IPO Stocks Break Into Russell Indexes in Biggest Wave in Decade

Sixty-eight companies that recently debuted on the market are poised to join Russell indexes, a move that will spur purchases by funds that track the gauges.

The newcomers will be added to the Russell 1000 and 2000 indexes at the market close Friday -- with the changes coming into effect Monday -- and mark the biggest inclusion of initial public offerings since FTSE Russell began counting additions in March 2010, according to the index-maker. 

The U.S. IPO market has been booming as the economy bounces back from the Covid-19 downturn and corporations tap seemingly endless investor demand. About $600 billion has been raised in the past year, according to data compiled by Bloomberg. And the pace has picked up recently; the week after Labor Day was the busiest for IPOs in almost two months, with more than $25 billion in initial and secondary offerings since the holiday. 

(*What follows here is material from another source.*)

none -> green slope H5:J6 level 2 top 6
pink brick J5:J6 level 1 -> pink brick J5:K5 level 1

“Animal spirits are alive and well,” Steven DeSanctis, U.S. mid-cap strategist at Jefferies, said by phone. “We’ve had numerous years where we had very little or no IPO activity and there’s a real thirst for new companies.”

IPO Stocks Break Into Russell Indexes in Biggest Wave in Decade

The market newcomers, measured by the Renaissance IPO gauge, are up a combined 8% in 2021, 11 percentage points behind the S&P 500. The inclusion of 68 stocks into the Russell indexes will spur a spate of buying, as roughly $10.6 trillion are benchmarked or directly linked to FTSE Russell’s main index offerings.

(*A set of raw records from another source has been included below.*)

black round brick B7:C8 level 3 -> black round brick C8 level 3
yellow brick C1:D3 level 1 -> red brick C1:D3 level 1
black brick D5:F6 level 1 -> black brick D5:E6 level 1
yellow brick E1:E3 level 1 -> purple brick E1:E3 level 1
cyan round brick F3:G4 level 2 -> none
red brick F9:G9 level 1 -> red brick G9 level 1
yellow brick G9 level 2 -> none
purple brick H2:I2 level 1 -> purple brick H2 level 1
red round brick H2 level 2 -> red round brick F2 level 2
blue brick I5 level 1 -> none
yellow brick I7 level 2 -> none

“The addition will provide them exposure to potentially faster-growing, often disruptive companies while still offsetting the related risks through stakes in more established firms,” Todd Rosenbluth, head of ETF and mutual fund research at CFRA, said over email.

FTSE Russell follows a rules-based approach to rebalancing, ranking companies based on market value. Its indexes add newly public companies on a quarterly schedule and reconstitute annually. Special purpose acquisition companies, or SPACs, can only be added to the Russell indexes in an IPO reblanacing if they’ve gone public and acquired a target company all in the same quarterly period. 

The size of the latest addition is a sign of “good news,” according to Art Hogan, chief strategist at National Securities. 

“Companies don’t tend to want to come public if they don’t feel confident both in the direction of the economy and the direction of the market,” he said. “So I think that the ability for companies to come out and become public this year is a reflection of both of those things.”

©2021 Bloomberg L.P.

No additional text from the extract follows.